Storr's Rock, Langland Bay-Morning
Alfred Sisley·1897
Historical Context
Storr's Rock, Langland Bay — Morning, at the Kunstmuseum Bern, offers the morning complement to the evening view of the same formation at Lady's Cove. Sisley made multiple views of this distinctive rock across different times of day and atmospheric conditions, pursuing the serial investigation of a motif that the Impressionists had theorised but that Sisley had rarely practised as systematically as Monet. The Kunstmuseum Bern holds a collection of Impressionist work assembled with particular attention to series and thematic groupings, making this Sisley a considered acquisition.
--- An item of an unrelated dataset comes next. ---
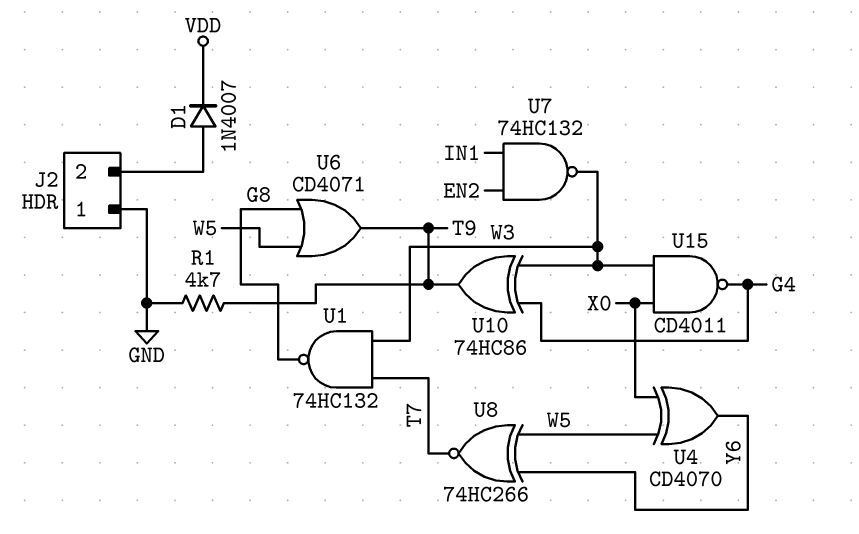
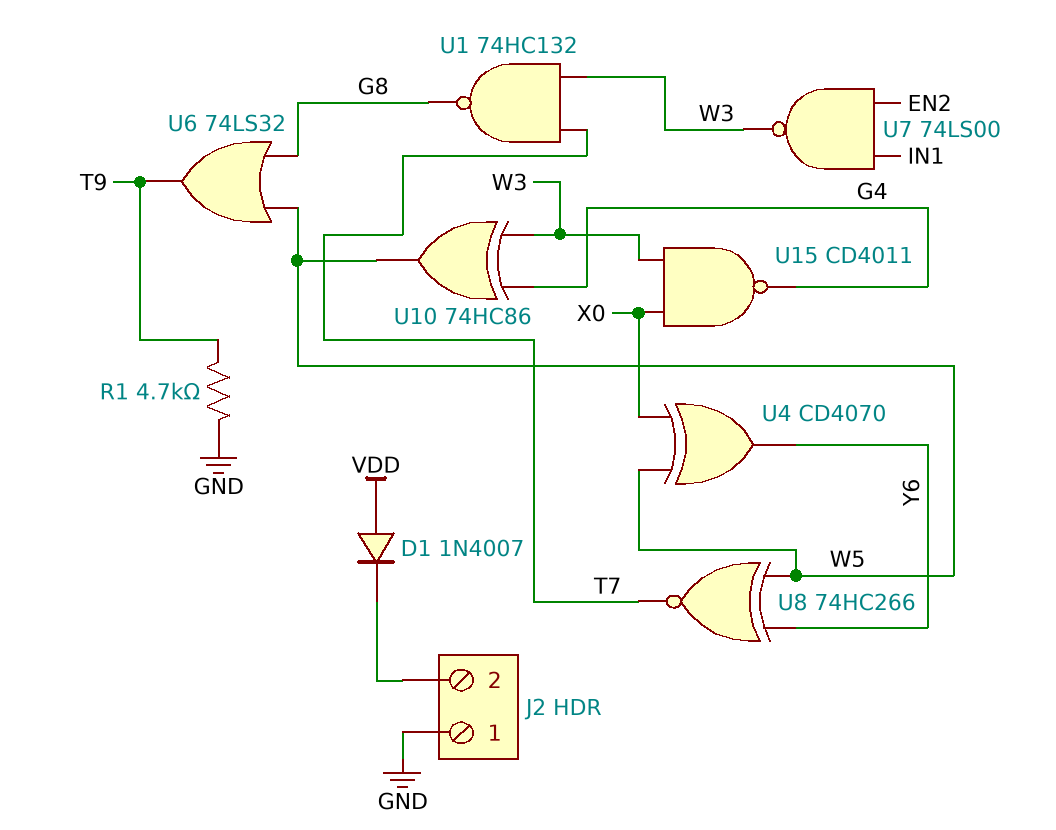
D1: diode 1N4007 (A J2/2, K VDD) -> diode 1N4007 (A VDD, K J2/2)
U6: OR CD4071 (in G8, in W5, out T9) -> OR 74LS32 (in G8, in W5, out T9)
U7: NAND 74HC132 (in EN2, in IN1, out W3) -> NAND 74LS00 (in EN2, in IN1, out W3)
U10: XOR 74HC86 (in G4, in W3, out T9) -> XOR 74HC86 (in G4, in W3, out W5)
The morning light on the rock — cooler, bluer, with the water at high reflectiveness before noon haze develops — creates different chromatic conditions than the evening version, demonstrating Sisley's responsive calibration to ambient conditions.
Technical Analysis
Morning light in Sisley's palette translates as cooler blues and blue-greens relative to the ochres of evening. The water surface is rendered in horizontal strokes of varied blues and whites that capture the morning sea's agitation, and the rock's shadow sides receive blue-grey tones that would shift to warmer neutral greys by afternoon.
Look Closer
- ◆Morning mist softens Storr's Rock against the sky, blurring the precise edge of stone and air.
- ◆The sea below is rendered with horizontal strokes of blue-grey and white, suggesting calm swell.
- ◆A thin beach strip at the rock's base provides the only warm ochre note in the cool palette.
- ◆The sky shifts from pale yellow-white at the horizon to deeper blue overhead in morning light.